两人还一起合著了《科学的艺术与艺术的科学》。
而蒋英和钱学森,本身就是科学与艺术完美结合的典范。

纵然为了丈夫的事业,蒋英敛去了自己的一部分光芒,但在这段势均力敌的婚姻里,她从来没有停止过自我生长。
在45年教书生涯中,蒋英的学生近一大半都在国际音乐舞台上取得了耀眼的成绩,所以她又被称为“培养大师的大师”。
钱学森也曾经毫不避讳地说,自己在学术方面的成就,很大程度都是受了妻子的影响。
正是音乐里所包含的诗情画意和广阔的艺术手法,使他能够避免死心眼的机械唯物论,思考问题能够想得更宽一点、活一点。

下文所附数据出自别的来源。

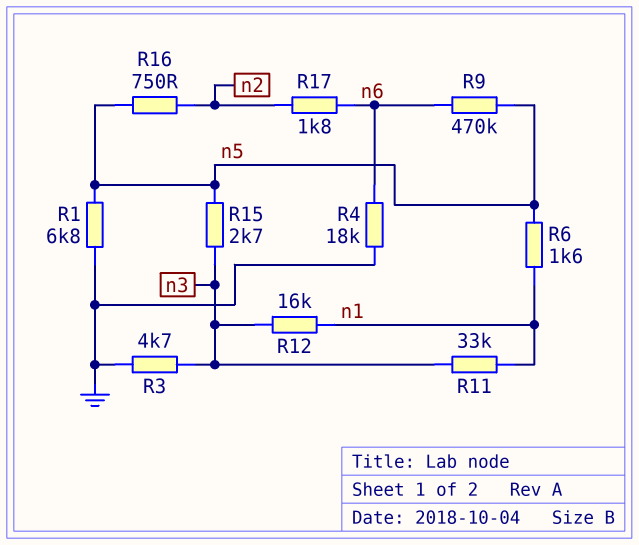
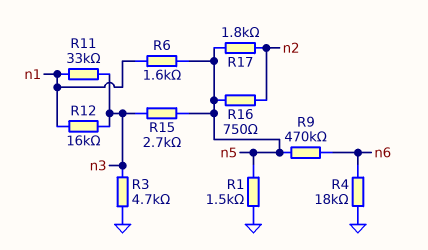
R1: 6.8k (GND, n5) -> 1.5k (GND, n5)
R17: 1.8k (n2, n6) -> 1.8k (n2, n5)

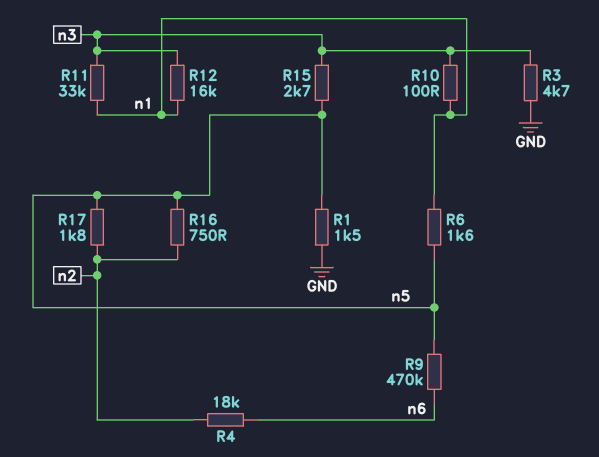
R4: 18k (GND, n6) -> 18k (n2, n6)
R10: none -> 100 (n1, n3)

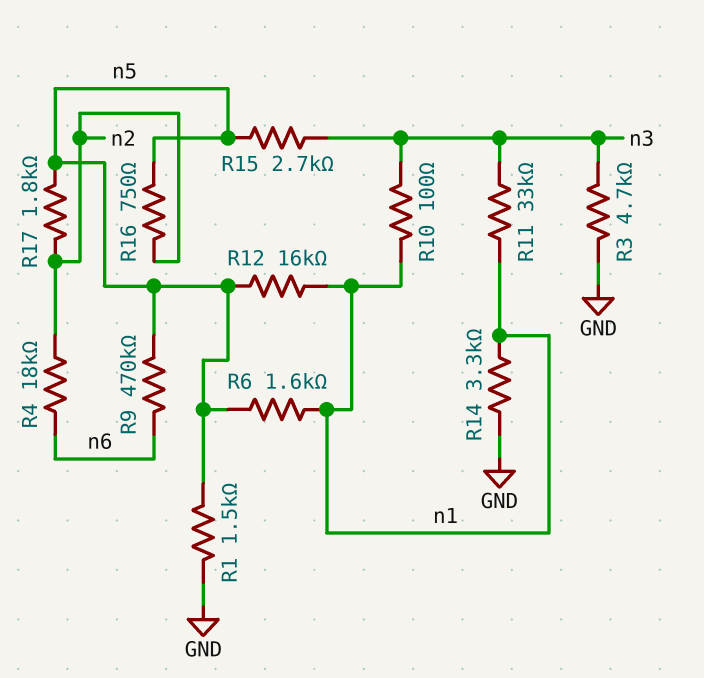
R12: 16k (n1, n3) -> 16k (n1, n5)
R14: none -> 3.3k (GND, n1)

夫妻两人一个在科技的领域探索世界的奥秘,一个在艺术的海洋绽放明丽的光华。
守望相助,共同进步,成为了彼此生命里最重要的一部分。
《小王子》里说:“最好的爱情,不是终日互相对视,而是共同眺望远方,相伴而行。他们眺望的,始终是同一个方向。”
两人在各自的领域上发热发光,又彼此互相照亮,把两个人的爱情,活成了一个国家的荣光。

钱学森晚年看着满屋子的奖状,曾经霸气地向妻子表白:
“钱归你,奖(蒋)归我。”
荣誉万千,不过过眼云烟。
对于他来说,年少的她让他一见钟情,而年老的她,依然让他魂牵梦萦。
从青葱少年走入夕阳垂暮,两人琴瑟相合、起落同随,把爱坚定成信仰,在时光里留下了动听的回音。

2009年,在钱学森的葬礼上,人们搀着年迈的蒋英,一步一步向钱老的遗体走来。
蒋英无限哀伤地呼唤着爱人的名字,在摄像机闪得晃眼的白光下,轻轻靠在了他的耳畔。
这一靠,仿佛就走完了他们相偎相依的一生。
3年后,蒋英仙逝。
人们都说,她是去天堂和爱人合唱那首他们小时候一起唱过的《燕双飞》了。
“寒风起,燕双飞。多少柔情多少泪,关山万里不如归。”
从青梅到白头,有你在的地方,就是天堂。